When you're shopping for kitchen knives, you might hear them referred to as being forged or stamped. What's the difference between forged and stamped, and which one should you choose?
A forged knife is made of a single bar of steel, which is heated and then pounded into shape, sometimes by a specially trained craftsman, sometimes by machine. The alternative is a stamped knife, in which the blade is "stamped" or cut out from a large sheet of steel, then is honed and heat-treated for durability.
A forged knife is typically heavier by several ounces than a stamped knife.
Features of Forged Knives
An easy way to identify a forged knife is to look for a bolster, a wider lip on the end of the blade where it meets the handle. More than anything, the bolster helps balance the blade by adding weight near the center of the knife. Many cooks also like the feel of a bolster, which they grip between thumb and forefinger.
Forged knives also usually have a full or partial tang, which is an extension of the metal blade that reaches into the handle. If the handle of a knife has metal rivets, or if you can see the metal along the edge of the handle, that's a good indication that the knife has a tang, which is a sign of quality and durability and helps with the balance of the knife. Some stamped knives, though, also have tangs.
The Quality Question
The process of making a forged knife is usually more expensive and time- and labor-intensive than making a stamped knife, so it's often pricier.
It used to be that forging almost always meant that knife was better-quality and more comfortable and efficient to use, but today you can find high-quality stamped knives (Victorinox is one example of a good-quality stamped knife), and you can find cheap, poor-quality forged knives, so the lines are blurring.
Further blurring the lines, many knives today are produced with a combination of forging and stamping. For example, some "forged" knives are produced with a stamped blade that has bolster applied to it.
Which One Should I Buy?
It's best to choose a knife based on how it feels in your hand and how comfortable and efficient it is when you're actually using it. (Fine Cooking magazine says that the best tests to perform on knives include mincing parsley, dicing an onion, slicing a hard winter squash, cutting a carrot into strips and carving a melon). While a forged knife is weighty and feels balanced in your hand, a stamped knife is lighter and might feel easier to use for some people.
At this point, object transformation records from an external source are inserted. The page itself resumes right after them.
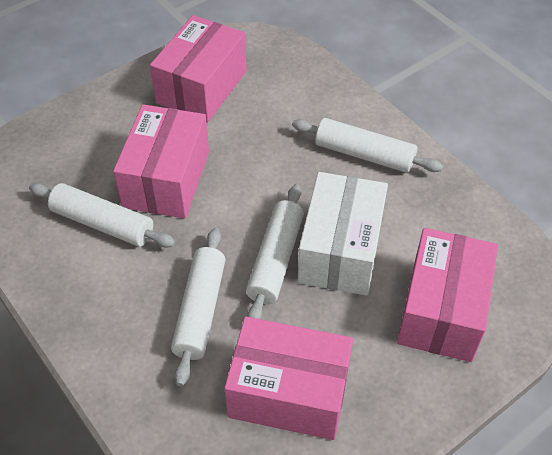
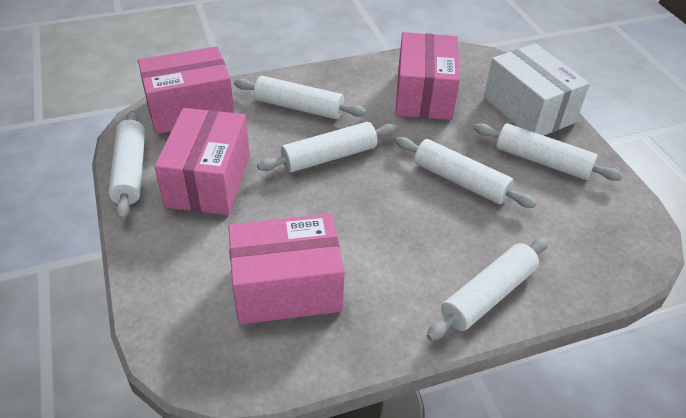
white rolling pin: 4 -> 6

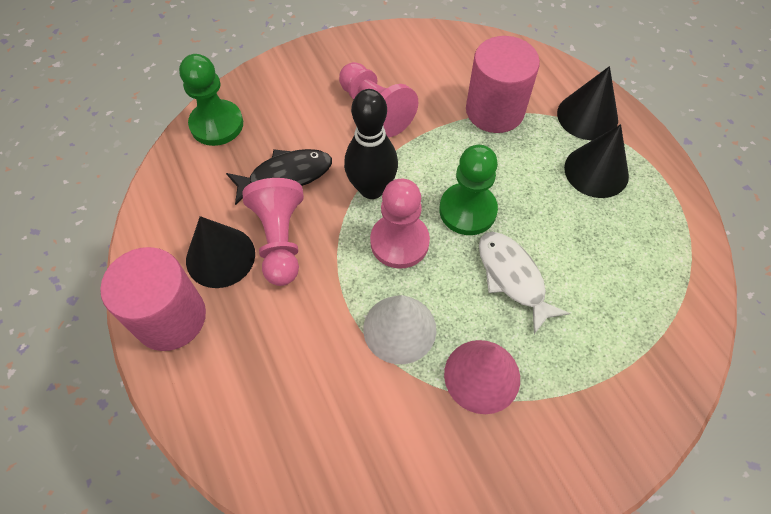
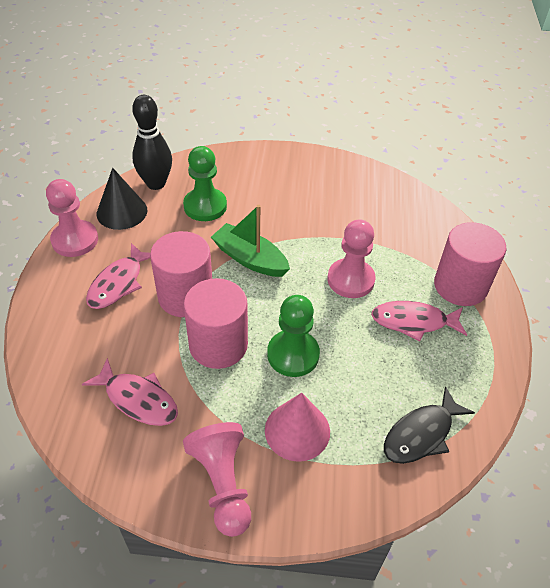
black cone: 3 -> 1
green boat: 0 -> 1
pink cylinder: 2 -> 3
pink fish: 0 -> 3
white cone: 1 -> 0
white fish: 1 -> 0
If blade retention -- how long a knife stays sharp -- is important, look at a knife's reputation for holding an edge. Traditionally, forged knives tended to be harder and therefore had better blade retention than most stamped knives. Here, too, the lines are blurring, but generally speaking, a forged knife is likely to hold an edge somewhat better than a similar stamped knife.
Looking at knives from well-known and well-regarded brands is also a good way to narrow down your decision. However, the name alone is not a good indicator of quality, as it's not uncommon for well-known brands to expand their product lines to include low-end offerings.
The bottom line is if the knife feels good to you, and it has a good reputation for the performance characteristics you need most, you'll probably be happy with it.